Aunque la importancia de su obra parece ocultar al hombre que la produjo, la personalidad de Darwin fue particularmente interesante -tanto por su concentración en la investigación científica como por sus condiciones personales, incluyendo la modestia, que constituyen hasta hoy un ejemplo para muchos-. Darwin escribió una pequeña autobiografía titulada Memorias del desarrollo de mi pensamiento y mi carácter cuando tenía 67 años. Destinada a sus hijos, es un relato sencillo dentro de los cánones de la Inglaterra victoriana, con apuntes de humor, insólita franqueza y dudas acerca de su verdadera importancia como científico, que al parecer consideraba un tanto exagerada.
Desde su regreso a Inglaterra, en l836 luego de haber dado la vuelta al mundo en el bergantín Beagle -que comandaba el capitán Robert Fitz Roy- en calidad de naturalista encargado de estudios científicos, Darwin se fue encerrando en sí mismo y en la ciencia. Contrajo matrimonio y vivió un par de años en Londres, dedicado a la investigación, a la asistencia y participación en sociedades científicas, a escribir la relación del viaje y al examen y ordenamiento de la enorme cantidad de muestras y ejemplares colectados. Hizo también vida social a tono con su posición y la de un joven científico que prometía convertirse en alguien importante.
En l842 se trasladó a vivir al campo, a su casa de Down donde prácticamente vivió al resto de su vida. Recuerda que le agradó mucho la “rusticidad del lugar” y su relativa distancia de Londres. “Pocas personas pueden haber vivido una vida más recogida que la nuestra. Aparte de algunas visitas a parientes y en alguna ocasión a la playa o a algún otro lado, no hemos ido a ningún sitio” escribe. Disminuye abruptamente la vida social, porque las visitas le afectaban la salud que “se resentía casi siempre a causa de la intensa excitación que me provocaba violentos escalofríos y accesos de vómitos”. Debió declinar todas las invitaciones a comer y echaba de menos las reuniones que “lo animaban mucho siempre”. Un puñado muy reducido de científicos, que eran también sus amigos, fueron sus visitantes habituales.
Con algo más de treinta años pudo dedicar su vida a la ciencia, como se había prometido a sí mismo, porque tuvo una situación que le permitió vivir de las rentas, un carácter tranquilo y ordenado y no hubo conmociones en su vida familiar ni situaciones escandalosas que atrajeran la atención pública. Darwin tuvo, en algún sentido, la vida cómoda de un buen burgués. Su diferencia fue que consagró su vida a una causa noble y desinteresada.

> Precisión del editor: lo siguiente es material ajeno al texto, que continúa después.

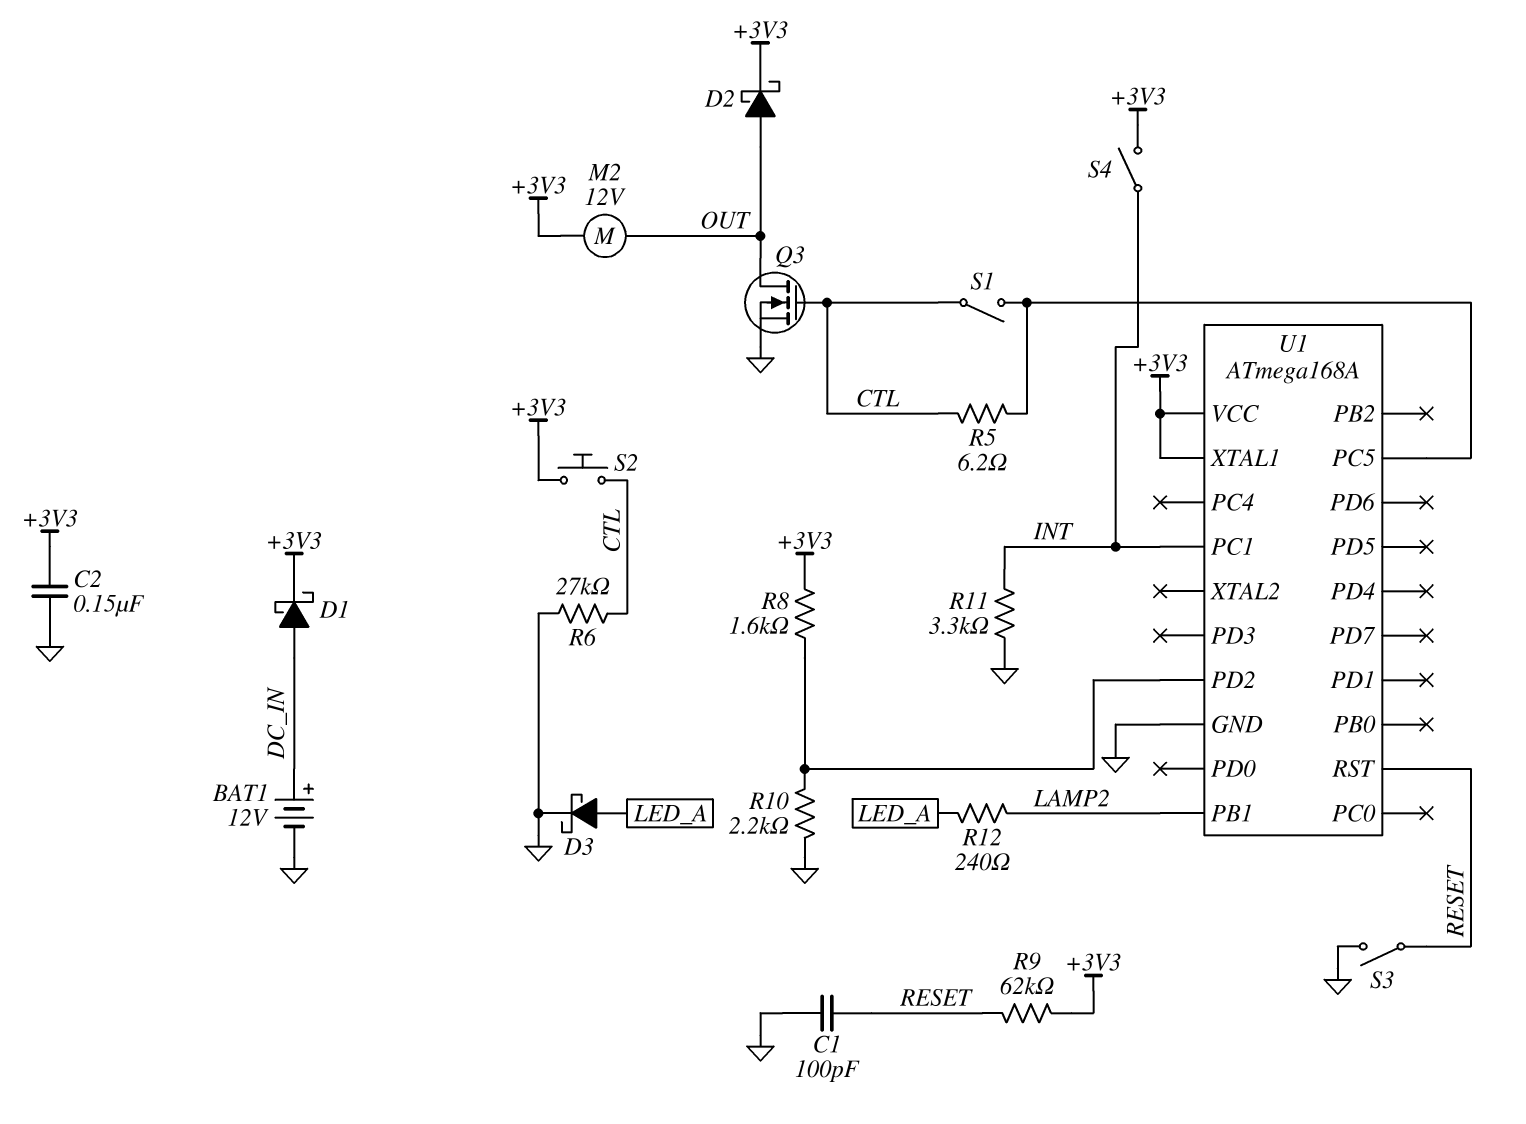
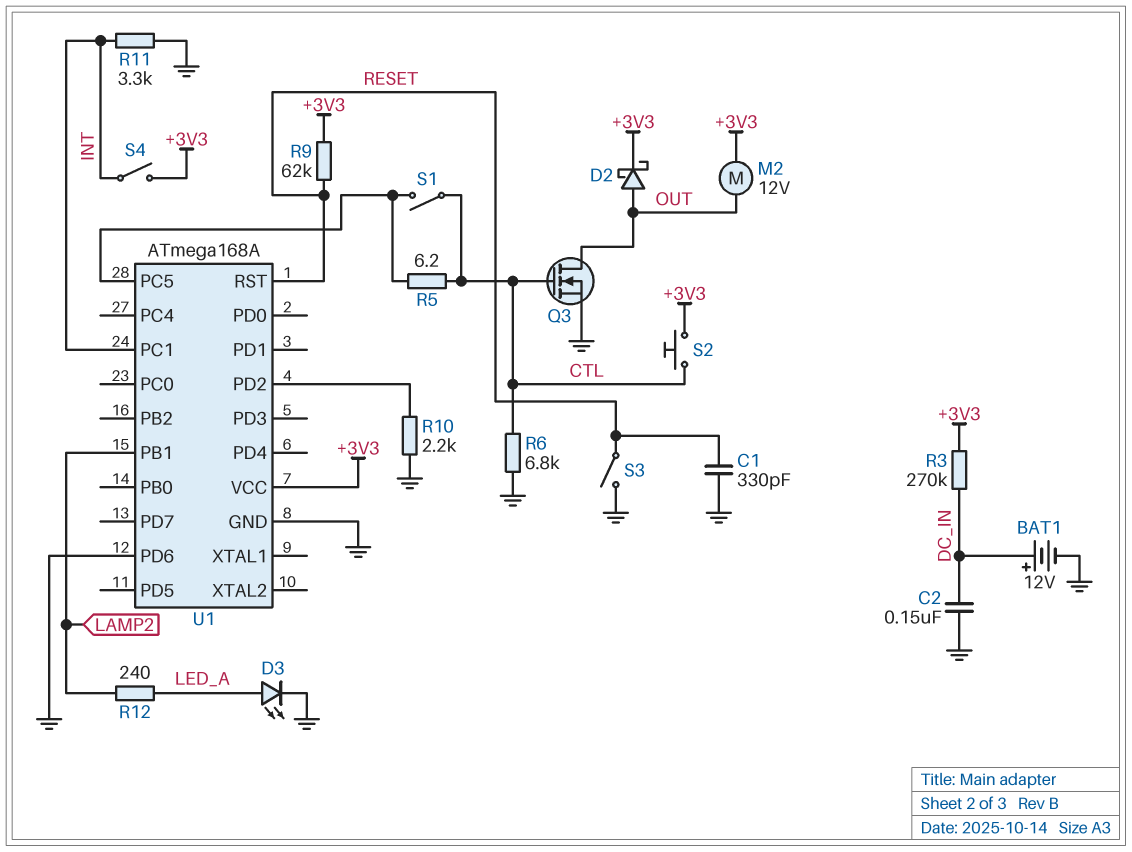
C1: 100pF (GND, RESET) -> 330pF (GND, RESET)
C2: 150nF (+3V3, GND) -> 150nF (DC_IN, GND)
D1: schottky (A DC_IN, K +3V3) -> none
D3: schottky (A LED_A, K GND) -> LED (A LED_A, K GND)
R3: none -> 270k (+3V3, DC_IN)
R6: 27k (CTL, GND) -> 6.8k (CTL, GND)
R8: 1.6k (+3V3, U1/PD2) -> none
U1 pin PD6: none -> GND
U1 pin XTAL1: +3V3 -> none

Es curiosa la magnitud del cambio que se produjo en Darwin a medida que se convertía en un científico maduro. Hasta su fisiología parece haber cambiado. El joven que rebosaba energía como estudiante, que amaba las fiestas y las diversiones, que parecía tener una salud a toda prueba, como lo demostró en los cinco años que duró la travesía del Beagle, fue cediendo paso al hombre enfermizo, lábil, que no resistía las excursiones ni la vida al aire libre, que dejó de disfrutar con la caza y con la pesca , para ocupar casi todo el tiempo en sus experimentos, la reflexión y la lectura. De cada libro hacía un resumen y preparaba fichas que podían serle útiles en un futuro hipotético. La correspondencia que recibía aumentaba, así como su trabajo para responderla.
El cambio alcanzó a las aficiones más elevadas. Dejó de interesarse por la poesía y el mismo Shakespeare le parecía insufrible, según cuenta en la autobiografía. Solamente conservaba cierta afición por las novelas, siempre que tuvieran un final feliz. Las otras, las que terminaban en tragedia, en sufrimiento, en abandono, debían hacer que sus autores fueran a dar a la cárcel, decía bromeando. Dejó de interesarse por la pintura, la música y hasta por los paisajes hermosos.
Su capacidad de autoanálisis, sin embargo, no lo abandonaba. Escribió: “Esta curiosa y lamentable pérdida de los más elevados gustos estéticos es de lo mas extraña. Los libros de historia, biografías, viajes (independientemente de los datos científicos que puedan contener) y los ensayos sobre todo tipo de materias me siguen interesando igual que antes. Mi mente parece haberse convertido en una máquina que elabora leyes generales a partir de enormes cantidades de datos; pero lo que no puedo concebir es por qué esto ha ocasionado únicamente la atrofia de aquellas partes del cerebro de las que dependen las aficiones más elevadas”.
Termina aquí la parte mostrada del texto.